Caserta, dal 9 al 16 maggio in diocesi il Festival della Comunicazione

CASERTA – L’annuncio è stato dato da don Roberto Ponti, direttore del Centro Studi e Comunicazioni San Paolo, responsabile organizzativo del Festival della Comunicazione, che sulla scia del Concilio Vaticano secondo e dopo l’annuncio del Papa Benedetto sedicesimo di “portare il Vangelo fino ai confini del web e dei nuovi media”. Come platea ha scelto il Corso di Comunicazione per addetti stampa del terzo settore ed ecclesiali, alla presenza del giornalista casertano Luigi Ferraiuolo.

Il Festival della Comunicazione, dopo Salerno, Bari, Brescia ed Alba, quest’anno sbarca a Caserta dal 9 al 16 maggio, per sottolineare l’impegno in questo settore del vescovo Pietro Farina e l’innovatività della diocesi tutta con il Corso di Comunicazione per addetti stampa ecclesiali e del Terzo settore, unico in Italia, oltre al lavoro quotidiano dell’Eco di Caserta.

L’evento, che coincide con la domenica dell’Ascensione, promosso nell’ambito delle celebrazioni della Giornata Mondiale delle Comunicazioni, vedrà il coinvolgimento della Diocesi di Caserta, delle Paoline e Paolini dei corsisti del corso di Comunicazione e dagli ex allievi, e di varie associazioni di volontariato.

Si tratta di un evento culturale, che nei sette giorni di programmazione comprenderà manifestazioni varie, tavole rotonde, spettacoli, mostre, congressi e dibattiti, in un clima di festa, per suscitare l’interesse del gran pubblico e stimolare le realtà locali coinvolgendo tutti quelli che nella rete dei media offrono il loro contributo con intelligenza, spirito critico costruttivo, e amore, il tutto in un clima di festa.

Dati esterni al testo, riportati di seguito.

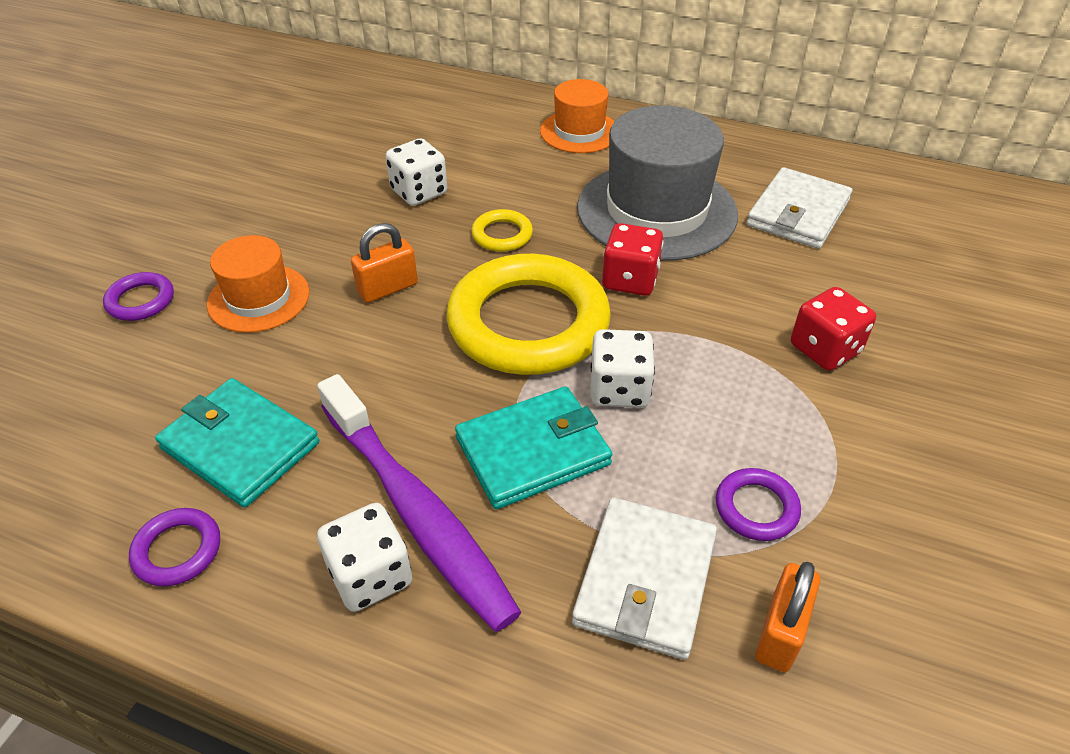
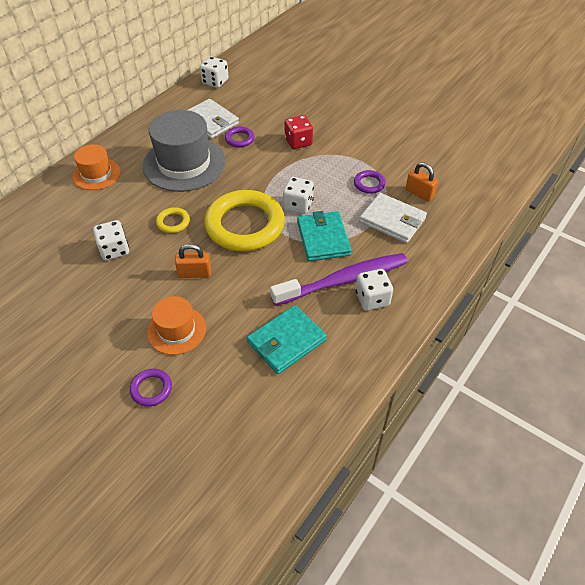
camera: 75 degrees left, 5 degrees up
(177, 550) = (342, 366): purple ring -> purple ring (239, 139)
(387, 288) = (194, 273): orange padlock -> orange padlock turned 75 degrees counterclockwise
(630, 280) = (231, 185): red dice -> none
(924, 190) = (215, 82): none -> white dice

Alcuni degli eventi, si svolgeranno all’interno della Reggia Vanvitelliana, e nei sette giorni, ne sono previsti circa quaranta. Il programma è in fase di completamento, per adesso possiamo affermare che certa è la partecipazione del giornalista RAI Rosario Carello, conduttore della trasmissione “A sua immagine”, e di Claudia Koll, (altri nomi di persone dello spettacolo saranno comunicati nelle prossime settimane) il giorno dell’apertura del festival, la celebrazione sarà trasmessa in diretta su ReteQuattro, mentre la chiusura dell’evento, sarà trasmessa da Rai Uno, sempre in diretta.

Con l’impegno che come sempre è dispiegato, la Chiesa casertana mostra di intercedere in pieno, con intelligenza e tempismo, il messaggio che da Giovanni Paolo secondo (il più grande comunicatore fra i Pontefici) arriva a Benedetto sedicesimo e alle sue espressive aperture al “continente digitale”.

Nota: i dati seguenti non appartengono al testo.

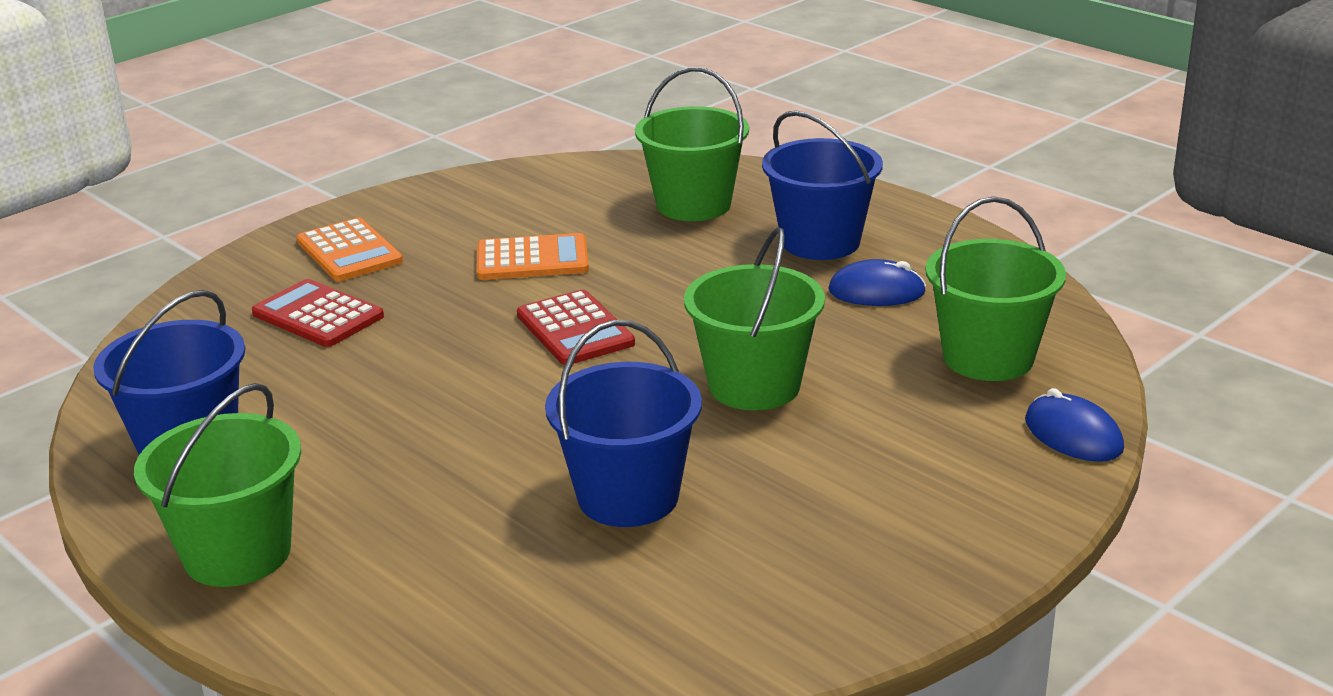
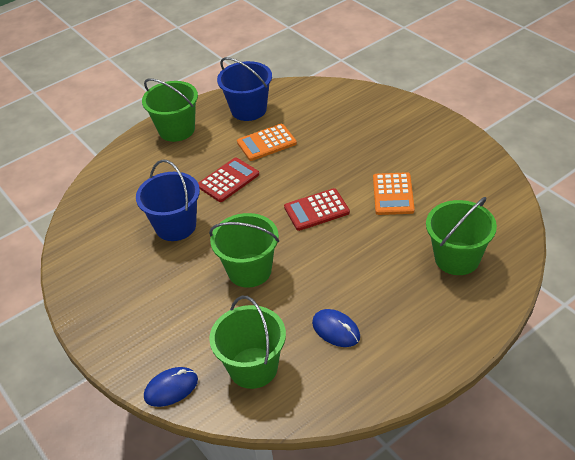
camera: 100 degrees right, 15 degrees up
(318, 315) = (346, 130): red calculator -> red calculator (228, 180)
(349, 252) = (408, 133): orange calculator -> orange calculator (266, 143)
(820, 242) = (401, 312): blue bucket -> none
(876, 291) = (336, 330): blue mouse -> blue mouse turned 60 degrees counterclockwise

Per ultimo, da questo giornale lanciamo una proposta; perché in occasione del festival della Comunicazione, non si mette in rete tutta la Diocesi? Nell’occasione, tornerebbe molto utile agli organizzatori, che tutte le parrocchie comunichino gli indirizzi e-mail per eventuali comunicazioni che gli stessi per forza di cose dovranno fare senza la necessità di fare spostare persone. Questa è solo una delle tante proposta lanciata con spirito critico costruttivo.